Embrace Nature’s Splendor at Sue-Meg State Park

Thirty miles north of Eureka, Sue-meg State Park sits on a lushly forested promontory beside the Pacific Ocean.

The one-square mile park is densely packed with potential adventures. On a short walk around the perimeter of the park, you can hunt for agates, explore tidepools, and walk through a jungle of shrubs and trees as you peer out at seals, seal lions and migrating whales.

The Sue-meg State Park Visitor Center is a must stop for any visitor to this wonderful seaside and forested park.

In the park’s interior, you’ll find a visitor center, a native plant garden and a Yurok plank-house village. You can picnic or wake up to bird songs at one of three campgrounds. In summer, you can take a hike led by a docent or professional naturalist.

State Parks’ Sue-meg State Parks Website

About The Renaming of Patrick’s Point State Park to Sue-meg State Park

(from California State Parks’ Official Sue-meg website)

On September 30, 2021, the California State Park and Recreation Commission voted unanimously to change the name of Patrick’s Point State Park to Sue-meg State Park.

The name “Sue-meg” has been used by Yurok people to describe the area where the park is now located since time immemorial. In 1851, Irish homesteader Patrick Beegan recorded a preemption claim on the westernmost promontory of the peninsula and built a small cabin there. Beegen was implicated in the murder of a Native American boy in 1854, then escaped to the Bald Hills, east of present-day Orick. In 1864, he led a militia to a Native American village where numerous Indigenous people were massacred. Although Beegen lived in the Sue-meg area for less than three years, other homesteaders came to call the area “Patrick’s Ranch” or “Patrick’s Point”.

When the State of California purchased the site in 1930 and brought it into the State Parks system, they adopted the name already widely in use at the time, Patrick’s Point. In spite of that, Yurok people continued to call the area by its original place name, Sue-meg. In 1990, the Yurok community worked with California State Parks to build a recreated Yurok village within the park, and gave the village the name “Sumêg” to honor the ancient name associated with the place.

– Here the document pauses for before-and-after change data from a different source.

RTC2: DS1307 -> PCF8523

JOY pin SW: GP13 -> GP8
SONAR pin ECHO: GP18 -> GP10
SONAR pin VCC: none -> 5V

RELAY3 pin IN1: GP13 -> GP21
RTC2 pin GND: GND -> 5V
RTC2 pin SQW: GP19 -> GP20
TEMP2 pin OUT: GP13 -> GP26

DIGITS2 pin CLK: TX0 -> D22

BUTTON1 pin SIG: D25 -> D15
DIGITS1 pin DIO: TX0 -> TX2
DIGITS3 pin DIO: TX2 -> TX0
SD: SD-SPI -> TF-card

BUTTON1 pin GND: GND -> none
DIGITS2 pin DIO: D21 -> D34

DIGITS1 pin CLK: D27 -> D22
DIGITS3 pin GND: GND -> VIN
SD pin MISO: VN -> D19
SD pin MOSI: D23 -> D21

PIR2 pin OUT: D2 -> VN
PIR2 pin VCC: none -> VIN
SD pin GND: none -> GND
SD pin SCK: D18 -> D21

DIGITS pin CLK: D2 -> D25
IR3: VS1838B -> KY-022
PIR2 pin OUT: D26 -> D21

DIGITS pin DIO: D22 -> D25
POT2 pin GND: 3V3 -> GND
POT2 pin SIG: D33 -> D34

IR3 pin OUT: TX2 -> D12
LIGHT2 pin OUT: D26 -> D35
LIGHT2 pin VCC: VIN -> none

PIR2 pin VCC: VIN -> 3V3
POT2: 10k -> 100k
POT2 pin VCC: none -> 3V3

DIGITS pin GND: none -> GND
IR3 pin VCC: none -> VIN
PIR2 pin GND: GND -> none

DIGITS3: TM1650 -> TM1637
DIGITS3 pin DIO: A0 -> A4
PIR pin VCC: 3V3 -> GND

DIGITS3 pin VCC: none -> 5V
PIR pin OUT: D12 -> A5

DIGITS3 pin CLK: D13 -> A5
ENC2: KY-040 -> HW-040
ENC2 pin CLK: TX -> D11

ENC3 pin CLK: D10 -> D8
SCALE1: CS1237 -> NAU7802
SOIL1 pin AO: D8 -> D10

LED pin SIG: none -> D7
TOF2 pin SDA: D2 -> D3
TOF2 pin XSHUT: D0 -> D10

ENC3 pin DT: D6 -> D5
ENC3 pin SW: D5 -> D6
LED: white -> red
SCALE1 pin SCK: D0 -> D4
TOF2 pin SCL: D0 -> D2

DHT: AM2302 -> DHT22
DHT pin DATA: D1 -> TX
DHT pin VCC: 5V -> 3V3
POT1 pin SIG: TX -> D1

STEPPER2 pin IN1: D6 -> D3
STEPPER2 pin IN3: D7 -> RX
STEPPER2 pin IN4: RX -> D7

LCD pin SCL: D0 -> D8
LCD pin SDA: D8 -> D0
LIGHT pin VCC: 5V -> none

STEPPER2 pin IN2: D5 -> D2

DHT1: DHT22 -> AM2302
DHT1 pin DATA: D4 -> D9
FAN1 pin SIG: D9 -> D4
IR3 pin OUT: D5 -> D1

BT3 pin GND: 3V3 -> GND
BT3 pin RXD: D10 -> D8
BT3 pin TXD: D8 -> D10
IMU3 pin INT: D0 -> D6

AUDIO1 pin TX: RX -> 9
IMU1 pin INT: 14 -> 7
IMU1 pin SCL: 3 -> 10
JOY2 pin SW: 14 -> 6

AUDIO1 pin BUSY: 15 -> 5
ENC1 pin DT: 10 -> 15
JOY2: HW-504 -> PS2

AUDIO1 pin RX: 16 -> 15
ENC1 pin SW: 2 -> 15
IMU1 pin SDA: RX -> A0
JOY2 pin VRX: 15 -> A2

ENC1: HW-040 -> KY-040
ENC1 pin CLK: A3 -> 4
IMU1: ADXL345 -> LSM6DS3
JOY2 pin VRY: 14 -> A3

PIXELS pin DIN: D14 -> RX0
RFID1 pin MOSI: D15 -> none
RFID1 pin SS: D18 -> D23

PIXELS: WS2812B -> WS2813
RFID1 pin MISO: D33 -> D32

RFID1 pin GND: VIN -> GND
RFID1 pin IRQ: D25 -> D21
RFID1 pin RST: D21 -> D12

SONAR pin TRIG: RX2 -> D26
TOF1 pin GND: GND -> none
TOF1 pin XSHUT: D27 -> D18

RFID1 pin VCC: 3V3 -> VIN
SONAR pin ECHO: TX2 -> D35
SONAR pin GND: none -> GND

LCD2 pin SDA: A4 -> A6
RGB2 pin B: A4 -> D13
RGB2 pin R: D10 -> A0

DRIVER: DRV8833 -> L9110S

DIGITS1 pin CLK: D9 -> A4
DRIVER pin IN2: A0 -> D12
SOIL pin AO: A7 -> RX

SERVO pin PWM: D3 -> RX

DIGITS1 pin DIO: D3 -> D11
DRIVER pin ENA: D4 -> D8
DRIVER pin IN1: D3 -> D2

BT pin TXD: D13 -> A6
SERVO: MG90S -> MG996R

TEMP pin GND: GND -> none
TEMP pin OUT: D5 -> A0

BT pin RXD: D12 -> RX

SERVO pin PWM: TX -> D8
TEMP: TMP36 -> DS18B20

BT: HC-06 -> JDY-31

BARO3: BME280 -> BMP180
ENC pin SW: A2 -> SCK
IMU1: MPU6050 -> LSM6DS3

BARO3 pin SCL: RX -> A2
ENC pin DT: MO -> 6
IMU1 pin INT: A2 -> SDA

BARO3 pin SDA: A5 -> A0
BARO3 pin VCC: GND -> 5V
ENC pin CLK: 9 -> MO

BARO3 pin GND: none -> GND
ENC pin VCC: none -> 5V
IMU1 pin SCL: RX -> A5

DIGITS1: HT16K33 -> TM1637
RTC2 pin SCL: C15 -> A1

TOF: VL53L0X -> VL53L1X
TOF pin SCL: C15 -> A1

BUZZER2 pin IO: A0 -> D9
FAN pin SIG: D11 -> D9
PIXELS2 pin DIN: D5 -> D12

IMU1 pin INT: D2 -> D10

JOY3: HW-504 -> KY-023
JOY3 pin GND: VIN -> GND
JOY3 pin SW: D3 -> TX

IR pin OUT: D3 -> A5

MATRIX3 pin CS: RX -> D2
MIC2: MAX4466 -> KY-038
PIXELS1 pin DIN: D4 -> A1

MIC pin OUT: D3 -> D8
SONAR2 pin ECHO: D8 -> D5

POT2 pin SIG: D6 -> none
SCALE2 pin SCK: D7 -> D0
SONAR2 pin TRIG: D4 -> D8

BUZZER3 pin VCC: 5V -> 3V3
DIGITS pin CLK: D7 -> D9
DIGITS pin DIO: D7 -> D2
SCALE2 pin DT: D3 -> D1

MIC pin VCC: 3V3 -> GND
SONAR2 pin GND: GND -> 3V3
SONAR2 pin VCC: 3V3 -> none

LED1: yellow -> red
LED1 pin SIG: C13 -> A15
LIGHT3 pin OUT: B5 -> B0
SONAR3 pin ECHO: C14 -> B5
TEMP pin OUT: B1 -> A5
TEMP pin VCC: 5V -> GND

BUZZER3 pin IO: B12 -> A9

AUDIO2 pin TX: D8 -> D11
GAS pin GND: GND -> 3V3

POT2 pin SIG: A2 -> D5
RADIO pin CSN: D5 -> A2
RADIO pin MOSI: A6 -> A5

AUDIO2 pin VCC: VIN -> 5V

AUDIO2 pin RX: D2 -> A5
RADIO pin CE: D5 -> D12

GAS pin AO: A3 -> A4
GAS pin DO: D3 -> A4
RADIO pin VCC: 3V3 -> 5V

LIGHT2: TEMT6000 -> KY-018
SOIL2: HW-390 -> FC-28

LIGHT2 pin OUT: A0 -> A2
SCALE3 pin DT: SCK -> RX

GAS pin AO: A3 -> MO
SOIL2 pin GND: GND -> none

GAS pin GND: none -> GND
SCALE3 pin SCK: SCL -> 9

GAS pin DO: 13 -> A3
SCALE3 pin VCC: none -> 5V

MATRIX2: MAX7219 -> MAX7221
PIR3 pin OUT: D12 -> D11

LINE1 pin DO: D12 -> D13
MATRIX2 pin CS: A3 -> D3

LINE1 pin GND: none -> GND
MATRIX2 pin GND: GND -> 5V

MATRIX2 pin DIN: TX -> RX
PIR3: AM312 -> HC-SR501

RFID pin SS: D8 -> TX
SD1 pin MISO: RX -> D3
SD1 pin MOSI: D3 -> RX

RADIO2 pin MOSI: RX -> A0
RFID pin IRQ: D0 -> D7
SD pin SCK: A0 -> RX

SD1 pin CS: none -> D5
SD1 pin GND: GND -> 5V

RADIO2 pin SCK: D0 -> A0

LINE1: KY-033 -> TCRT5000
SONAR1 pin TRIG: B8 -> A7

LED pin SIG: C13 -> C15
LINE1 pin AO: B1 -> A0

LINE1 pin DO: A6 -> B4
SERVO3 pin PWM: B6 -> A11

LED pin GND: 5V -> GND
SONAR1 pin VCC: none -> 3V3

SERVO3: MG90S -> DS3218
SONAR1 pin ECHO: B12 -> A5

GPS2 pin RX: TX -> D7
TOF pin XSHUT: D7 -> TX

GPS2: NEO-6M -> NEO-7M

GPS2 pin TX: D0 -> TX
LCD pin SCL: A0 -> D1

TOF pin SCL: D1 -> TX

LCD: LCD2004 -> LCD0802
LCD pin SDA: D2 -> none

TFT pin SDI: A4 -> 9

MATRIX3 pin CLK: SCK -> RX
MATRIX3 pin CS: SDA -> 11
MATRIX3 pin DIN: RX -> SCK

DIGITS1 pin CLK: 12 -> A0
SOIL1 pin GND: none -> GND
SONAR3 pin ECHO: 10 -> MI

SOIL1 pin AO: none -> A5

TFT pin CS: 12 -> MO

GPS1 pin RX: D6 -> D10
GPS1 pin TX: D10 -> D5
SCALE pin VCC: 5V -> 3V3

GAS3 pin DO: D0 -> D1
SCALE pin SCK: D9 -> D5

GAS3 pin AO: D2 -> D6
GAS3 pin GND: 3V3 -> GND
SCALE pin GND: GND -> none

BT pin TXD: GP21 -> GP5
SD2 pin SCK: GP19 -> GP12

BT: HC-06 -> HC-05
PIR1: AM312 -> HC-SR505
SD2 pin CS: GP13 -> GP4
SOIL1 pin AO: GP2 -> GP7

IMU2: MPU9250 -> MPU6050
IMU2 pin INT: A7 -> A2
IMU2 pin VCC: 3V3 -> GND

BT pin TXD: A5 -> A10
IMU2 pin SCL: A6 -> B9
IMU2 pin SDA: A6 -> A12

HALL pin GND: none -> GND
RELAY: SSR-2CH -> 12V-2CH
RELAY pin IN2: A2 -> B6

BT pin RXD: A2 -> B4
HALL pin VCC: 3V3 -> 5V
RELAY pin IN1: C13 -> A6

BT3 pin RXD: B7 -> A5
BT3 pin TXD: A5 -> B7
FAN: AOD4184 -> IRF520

In January of 2021, the Yurok Tribe formally requested that the California State Park and Recreation Commission change the name of Patrick’s Point State Park to Sue-meg State Park.

The changing of the name of Patrick’s Point State Park to Sue-meg State Park is the first park to have its name changed as part of the Reexamining Our Past Initiative. This larger project within California state government is working to identify and redress discriminatory names of features attached to the state parks and transportation systems.

“This genuinely historic decision represents a turning point in the relationship between tribes and the state. We asked the Commission to alter the name of the park because we have an obligation to ensure the next generation inherits a more just world,” said Joseph L. James, Chairman of the Yurok Tribe.

“California State Parks applauds the California State Park and Recreation Commission’s approval to rename Patrick’s Point State Park to Sue-meg State Park. This is the first park name change as part of the state’s Reexamining Our Past Initiative and is a momentous step to heal relationships with Native Americans in working together in recognition and honor of indigenous cultural and linguistic relationships.” said Armando Quintero, Director of California State Parks.